Scope Introduced in Access
api 8.15 Read-write for the complete API, including all groups and projects, the Container Registry, and the Package Registry.
read_user 8.15 Read-only for endpoints under /users. Essentially, access to any of the GET requests in the Users API.
read_api 12.10 Read-only for the complete API, including all groups and projects, the Container Registry, and the Package Registry.
read_repository 10.7 Read-only (pull) for the repository through git clone.
write_repository 11.11 Read-write (pull, push) for the repository through git clone. Required for accessing Git repositories over HTTP when 2FA is enabled.
read_registry 9.3 Read-only (pull) for Container Registry images if a project is private and authorization is required.
write_registry 12.10 Read-write (push) for Container Registry images if a project is private and authorization is required.
sudo 10.2 API actions as any user in the system (if the authenticated user is an administrator).

When personal access tokens expire

Personal access tokens expire on the date you define, at midnight UTC.

  • GitLab runs a check at 01:00 AM UTC every day to identify personal access tokens that expire in the next seven days. The owners of these tokens are notified by email.
  • GitLab runs a check at 02:00 AM UTC every day to identify personal access tokens that expire on the current date. The owners of these tokens are notified by email.
  • In GitLab Ultimate, administrators can limit the lifetime of personal access tokens.
  • In GitLab Ultimate, administrators can choose whether or not to enforce personal access token expiration.

Create a personal access token programmatically (FREE SELF)

You can create a predetermined personal access token as part of your tests or automation.

Prerequisite:

To create a personal access token programmatically:

  1. Open a Rails console:

    sudo gitlab-rails console
    
  2. Run the following commands to reference the username, the token, and the scopes.

    The token must be 20 characters long. The scopes must be valid and are visible in the source code.

    For example, to create a token that belongs to a user with username automation-bot:

    user = User.find_by_username('automation-bot')
    token = user.personal_access_tokens.create(scopes: [:read_user, :read_repository], name: 'Automation token')
    token.set_token('token-string-here123')
    token.save!
    

This code can be shortened into a single-line shell command by using the Rails runner:

sudo gitlab-rails runner "token = User.find_by_username('automation-bot').personal_access_tokens.create(scopes: [:read_user, :read_repository], name: 'Automation token'); token.set_token('token-string-here123'); token.save!"

Revoke a personal access token programmatically (FREE SELF)
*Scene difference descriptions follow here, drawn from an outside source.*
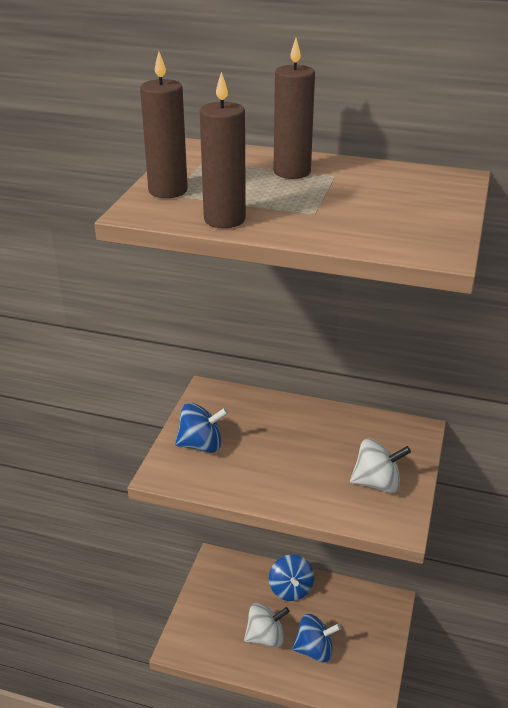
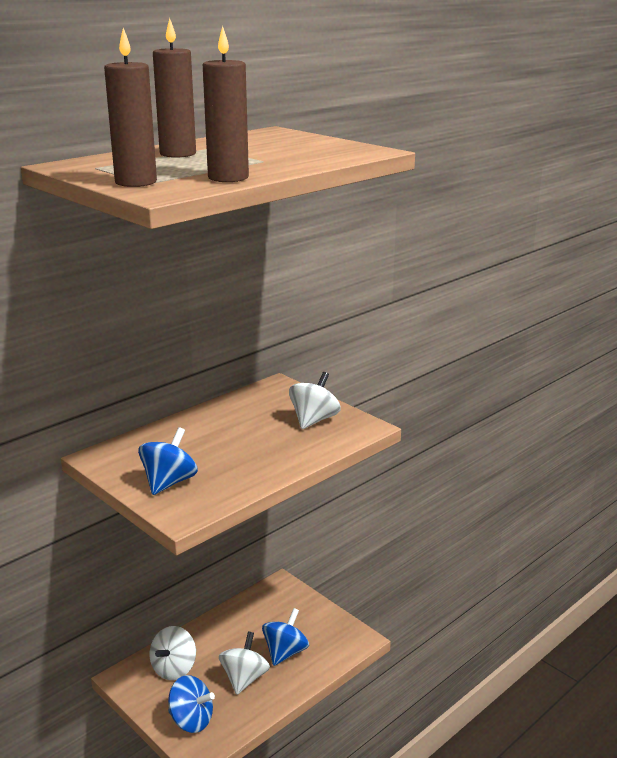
camera: 60 degrees left, 10 degrees down
(244, 585) = (174, 668): none -> white spinning top
(290, 589) = (210, 639): blue spinning top -> blue spinning top (191, 720)

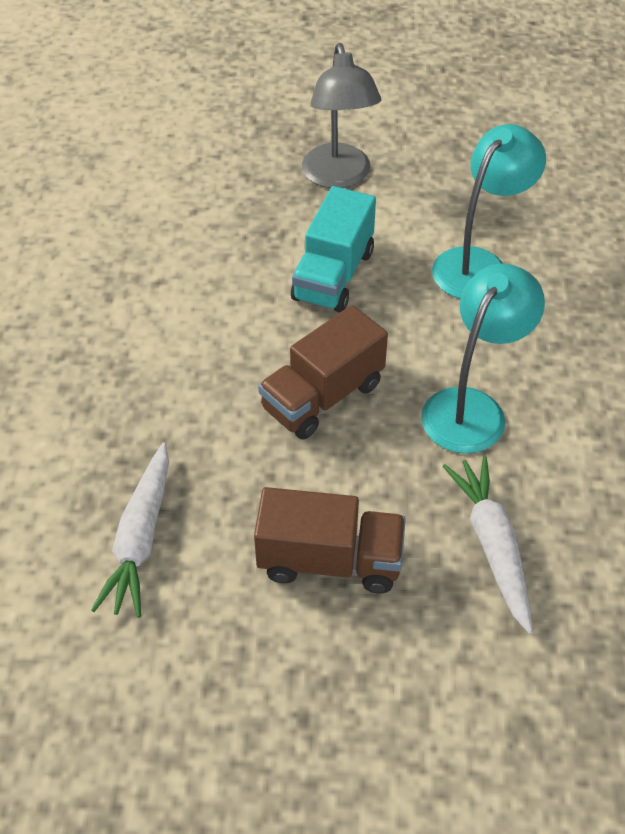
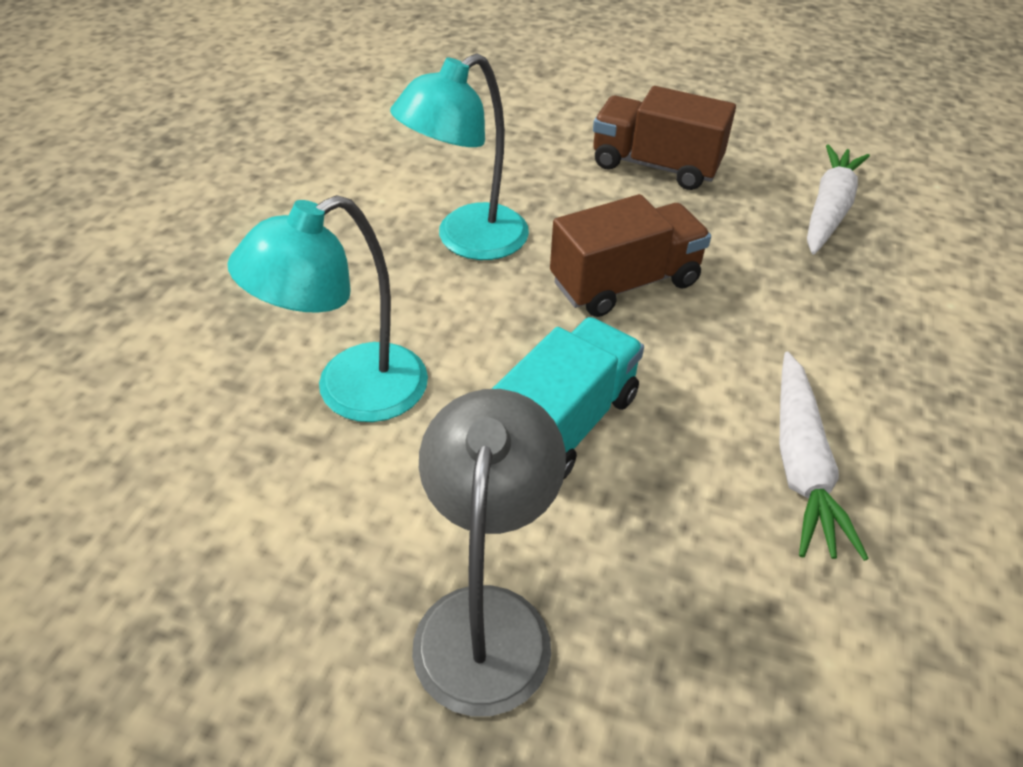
camera: 165 degrees left, 5 degrees down
(492, 546) = (512, 149): white carrot -> white carrot (801, 465)

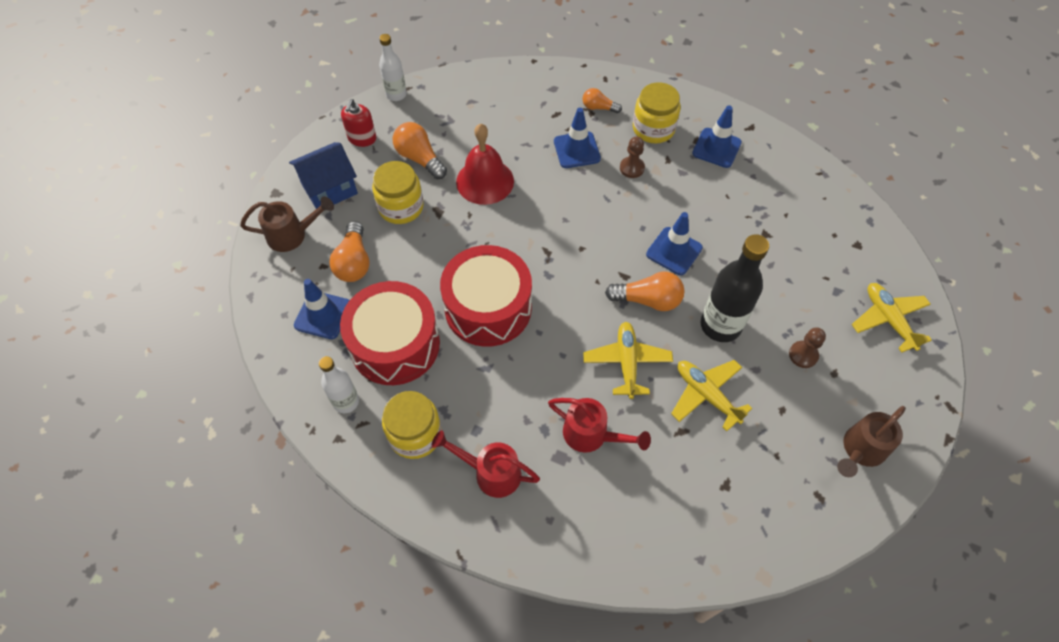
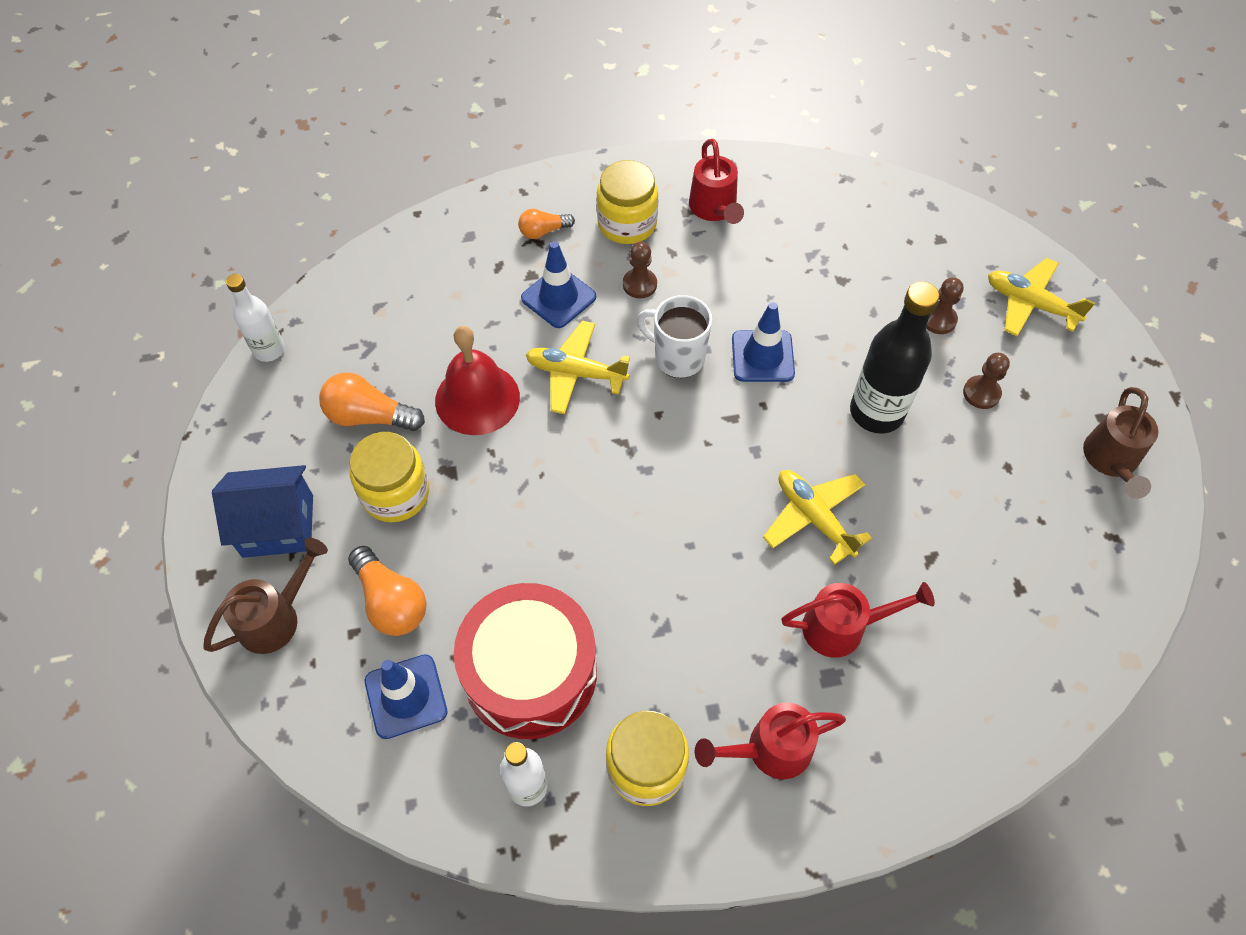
camera: 35 degrees left, 0 degrees up
(329, 189) = (278, 526): blue house -> blue house turned 60 degrees clockwise
(362, 138) = (268, 433): red soap dispenser -> none
(488, 308) = (607, 553): red drum -> none
(620, 223) = (677, 358): none -> white mug
(648, 300) = (779, 431): orange light bulb -> none
(706, 395) = (923, 500): yellow plane -> yellow plane (576, 373)
(716, 148) = (714, 209): blue traffic cone -> red watering can
(812, 293) = (938, 320): none -> brown pawn

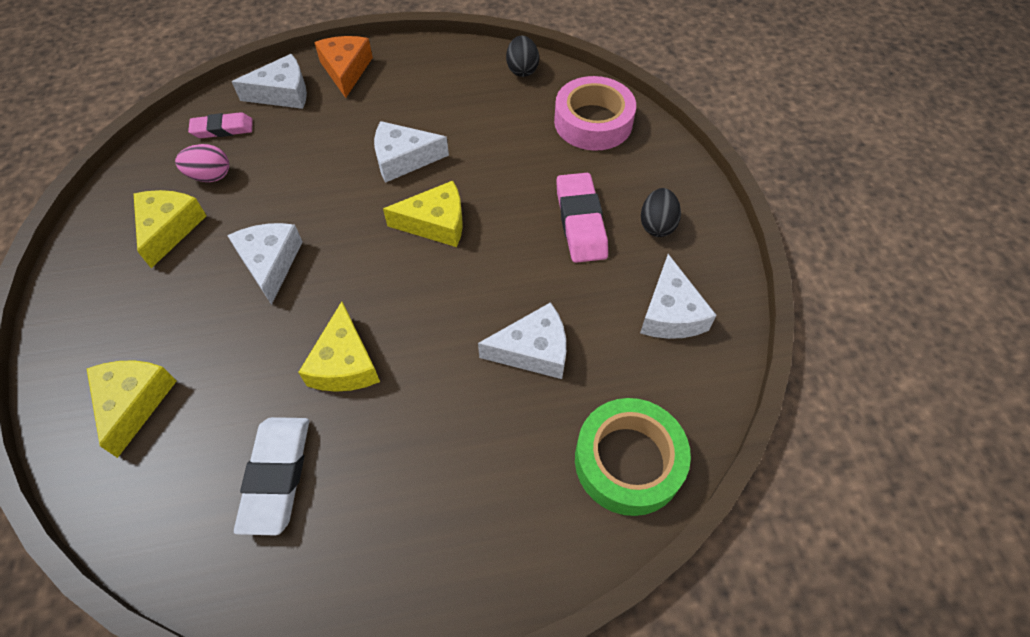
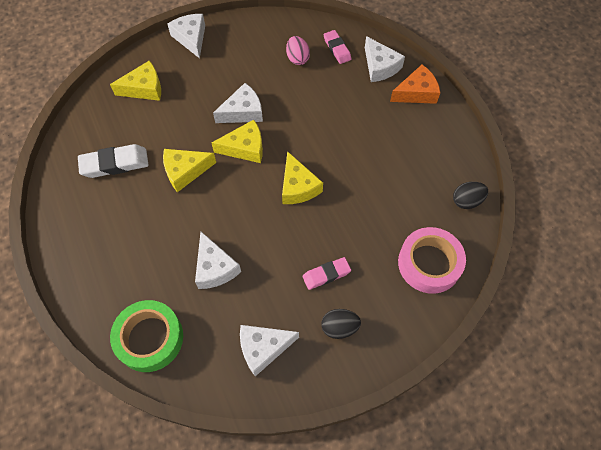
camera: 75 degrees right, 5 degrees up
(169, 229) = (253, 56): yellow cheese -> yellow cheese (245, 148)
(403, 159) = (346, 152): white cheese -> white cheese (191, 38)
(580, 222) = (326, 274): pink eraser -> pink eraser, size x0.65

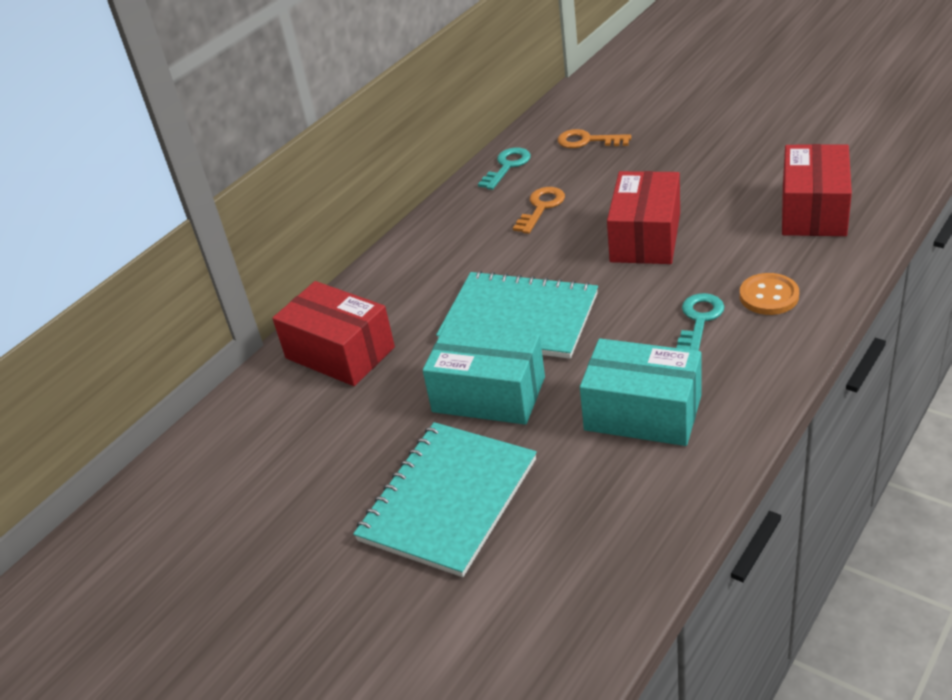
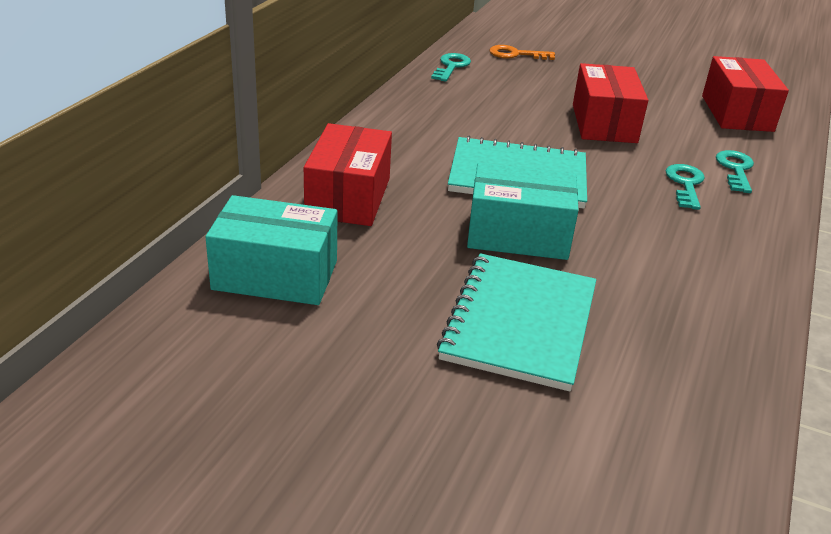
camera: 20 degrees left, 5 degrees down
(340, 353) = (348, 197): red box -> red box turned 75 degrees clockwise
(541, 208) = (497, 97): orange key -> none
(642, 413) = (674, 252): turquoise box -> turquoise box (275, 275)
(769, 296) = (735, 169): orange button -> turquoise key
You can programmatically revoke a personal access token as part of your tests or automation.

Prerequisite:

To revoke a token programmatically:

  1. Open a Rails console:

    sudo gitlab-rails console
    
  2. To revoke a token of token-string-here123, run the following commands:

    token = PersonalAccessToken.find_by_token('token-string-here123')
    token.revoke!
    

This code can be shortened into a single-line shell command using the Rails runner:

sudo gitlab-rails runner "PersonalAccessToken.find_by_token('token-string-here123').revoke!"